Challenges with delayed diagnostic imaging for external referrals

As the decision to proceed with CEA at our centre was largely based on duplex ultrasound, ensuring the findings are reliable is paramount. We noted that obtaining a carotid duplex took significantly longer in external hospitals, with a median wait of 6 days between presentation and imaging. The scarcity of qualified personnel to perform specialist carotid imaging creates a critical bottleneck in the referral chain and presents a challenging resource management issue. There are not enough vascular physiologists nor is there sufficient workload to create a post in every hospital. To navigate this, one hospital within the group funds a vascular physiologist in our laboratory in exchange for expediated access; however, the workload generated by a tertiary vascular centre is too significant to extend this facility to all hospitals within the referral group. In centres without a vascular laboratory, vascular ultrasound can be performed by consultant radiologists. However, this requires the radiologist to be comfortable reporting carotid duplexes and consistent in their findings. Interestingly, having a CT angiogram made no difference in time to vascular contact or time to CEA for external referrals, as such introducing cross-sectional imaging for all cases of suspected carotid stenosis as a means of reducing delays would likely be an inefficient use of resources, as well as unnecessarily exposing patients to radiation. Potentially, a solution to reduce delays is to support radiologists and sonographers to perform carotid duplex locally though training and an initial period of performing a second quality assurance duplex at the vascular centre to corroborate the findings. It will be interesting to re-audit this target in a post-COVID landscape as the restrictions in patient movement between centres created by the pandemic have pushed hospitals to become more self-sufficient.

Limitations of study

The main limitation of this study is its retrospective nature. In particular, we noticed that the occurrence of further neurological symptoms while awaiting CEA was poorly documented. The only readily accessible objective records of subsequent embolic events for review were requests for further neurological imaging on the shared National Integrated Medical Imaging System (NIMIS). However, this likely would not capture TIAs and thus underestimates the number of patients having recurrent events. Furthermore, as the data was drawn from theatre records and not electronic consult requests, we were unable to capture patients who were potentially referred for CEA but ultimately turned down for surgery. Admittedly, these limitations weaken the impetus to drive service improvement as there is insufficient data to demonstrate that the reported delays had a negative impact on patient outcomes. Certainly, expanding a second prospective audit cycle to encompass outcomes from all patients referred to the vascular service for consideration of CEA would provide valuable additional data.

Conclusions

Just over half the patients referred to our vascular unit with symptomatic carotid disease underwent surgery within the recommended 14-day timeframe. Delays in patient presentation and delays associated with inter-hospital referrals were the two most significant factors associated with missing this target.
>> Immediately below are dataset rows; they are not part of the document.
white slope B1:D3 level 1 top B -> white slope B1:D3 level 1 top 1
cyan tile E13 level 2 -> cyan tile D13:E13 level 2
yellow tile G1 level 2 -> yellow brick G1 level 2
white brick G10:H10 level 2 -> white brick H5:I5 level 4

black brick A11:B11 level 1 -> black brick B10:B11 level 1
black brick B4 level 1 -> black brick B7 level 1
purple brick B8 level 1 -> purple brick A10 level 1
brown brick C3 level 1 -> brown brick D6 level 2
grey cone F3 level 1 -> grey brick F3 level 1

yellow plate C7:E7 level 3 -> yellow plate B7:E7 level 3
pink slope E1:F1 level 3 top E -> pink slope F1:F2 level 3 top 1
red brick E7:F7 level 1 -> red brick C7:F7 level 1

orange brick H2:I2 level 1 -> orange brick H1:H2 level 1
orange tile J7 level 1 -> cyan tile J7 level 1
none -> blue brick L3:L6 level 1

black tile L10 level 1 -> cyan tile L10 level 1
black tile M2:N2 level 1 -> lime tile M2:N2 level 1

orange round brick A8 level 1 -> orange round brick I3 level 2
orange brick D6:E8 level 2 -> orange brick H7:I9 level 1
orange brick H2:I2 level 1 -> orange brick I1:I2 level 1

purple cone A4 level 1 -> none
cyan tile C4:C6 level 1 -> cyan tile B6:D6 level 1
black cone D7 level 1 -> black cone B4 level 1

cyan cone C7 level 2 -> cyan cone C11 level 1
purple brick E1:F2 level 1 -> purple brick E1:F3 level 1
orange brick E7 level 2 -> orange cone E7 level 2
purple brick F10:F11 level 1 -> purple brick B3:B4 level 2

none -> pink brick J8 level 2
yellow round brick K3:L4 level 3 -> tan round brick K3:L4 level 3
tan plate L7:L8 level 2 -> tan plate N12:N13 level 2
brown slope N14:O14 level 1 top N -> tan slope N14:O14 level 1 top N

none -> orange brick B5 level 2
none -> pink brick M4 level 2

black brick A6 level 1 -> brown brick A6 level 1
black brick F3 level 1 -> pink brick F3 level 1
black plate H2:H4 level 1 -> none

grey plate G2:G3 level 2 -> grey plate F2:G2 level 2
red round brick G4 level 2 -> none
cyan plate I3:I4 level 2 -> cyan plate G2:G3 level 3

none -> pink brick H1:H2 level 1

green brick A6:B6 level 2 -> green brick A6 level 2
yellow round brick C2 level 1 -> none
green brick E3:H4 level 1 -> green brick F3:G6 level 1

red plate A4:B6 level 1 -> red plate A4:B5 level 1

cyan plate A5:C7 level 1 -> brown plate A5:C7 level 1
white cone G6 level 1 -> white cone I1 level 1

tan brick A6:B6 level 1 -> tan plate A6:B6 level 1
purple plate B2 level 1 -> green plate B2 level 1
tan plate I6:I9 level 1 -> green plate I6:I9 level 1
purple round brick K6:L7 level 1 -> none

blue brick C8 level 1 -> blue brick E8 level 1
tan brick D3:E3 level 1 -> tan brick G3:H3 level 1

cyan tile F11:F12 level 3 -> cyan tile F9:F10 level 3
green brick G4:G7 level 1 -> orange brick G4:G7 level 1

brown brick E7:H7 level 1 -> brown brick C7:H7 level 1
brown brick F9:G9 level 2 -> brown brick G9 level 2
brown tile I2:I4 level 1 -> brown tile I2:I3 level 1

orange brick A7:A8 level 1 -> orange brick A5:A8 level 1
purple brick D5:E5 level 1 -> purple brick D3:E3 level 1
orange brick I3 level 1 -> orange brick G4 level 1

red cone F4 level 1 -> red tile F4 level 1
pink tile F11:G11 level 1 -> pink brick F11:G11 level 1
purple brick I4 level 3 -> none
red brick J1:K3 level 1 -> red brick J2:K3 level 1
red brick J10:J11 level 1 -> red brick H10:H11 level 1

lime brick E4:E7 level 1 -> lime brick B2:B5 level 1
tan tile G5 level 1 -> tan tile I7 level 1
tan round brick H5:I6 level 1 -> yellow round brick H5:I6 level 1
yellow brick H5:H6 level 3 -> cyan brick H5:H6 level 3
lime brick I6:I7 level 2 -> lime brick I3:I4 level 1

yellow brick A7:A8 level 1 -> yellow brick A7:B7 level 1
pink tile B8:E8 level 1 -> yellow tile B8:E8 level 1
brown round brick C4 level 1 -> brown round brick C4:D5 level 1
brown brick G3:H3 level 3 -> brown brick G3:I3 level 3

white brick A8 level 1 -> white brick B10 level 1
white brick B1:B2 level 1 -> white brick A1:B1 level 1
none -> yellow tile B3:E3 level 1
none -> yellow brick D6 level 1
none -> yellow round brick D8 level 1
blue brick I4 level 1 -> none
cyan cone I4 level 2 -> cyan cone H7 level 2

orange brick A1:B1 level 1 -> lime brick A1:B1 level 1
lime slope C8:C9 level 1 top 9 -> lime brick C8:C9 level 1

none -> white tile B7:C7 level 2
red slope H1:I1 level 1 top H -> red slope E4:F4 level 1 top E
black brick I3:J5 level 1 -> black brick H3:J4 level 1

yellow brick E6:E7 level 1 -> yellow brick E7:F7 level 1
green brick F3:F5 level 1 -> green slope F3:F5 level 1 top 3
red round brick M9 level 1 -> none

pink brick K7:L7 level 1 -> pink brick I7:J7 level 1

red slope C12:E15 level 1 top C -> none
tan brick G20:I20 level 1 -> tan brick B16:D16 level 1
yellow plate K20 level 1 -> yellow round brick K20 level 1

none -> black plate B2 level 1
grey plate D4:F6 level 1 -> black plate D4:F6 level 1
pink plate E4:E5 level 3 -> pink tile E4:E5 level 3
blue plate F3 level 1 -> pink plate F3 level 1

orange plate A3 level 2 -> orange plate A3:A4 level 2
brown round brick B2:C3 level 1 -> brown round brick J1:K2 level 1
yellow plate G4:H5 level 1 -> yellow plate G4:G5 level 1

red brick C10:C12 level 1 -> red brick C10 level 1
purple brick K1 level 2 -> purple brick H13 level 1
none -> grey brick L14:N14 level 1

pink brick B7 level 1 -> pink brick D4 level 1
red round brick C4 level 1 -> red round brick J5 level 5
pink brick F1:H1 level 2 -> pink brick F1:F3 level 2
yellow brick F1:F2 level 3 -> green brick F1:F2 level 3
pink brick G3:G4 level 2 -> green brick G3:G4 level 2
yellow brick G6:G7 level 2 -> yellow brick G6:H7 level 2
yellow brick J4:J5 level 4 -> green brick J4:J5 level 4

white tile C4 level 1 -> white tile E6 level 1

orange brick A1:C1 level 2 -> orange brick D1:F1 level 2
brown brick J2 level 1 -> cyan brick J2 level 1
Specific pathways between satellite hospitals and vascular centres need to be developed to expediate the treatment of symptomatic carotids, in particular expanding access to local diagnostics and protected theatre space. While the scope of this review did not include patients referred for CEA who ultimately did not undergo surgery, it highlights the need for further research in this area of stroke care provision in Ireland.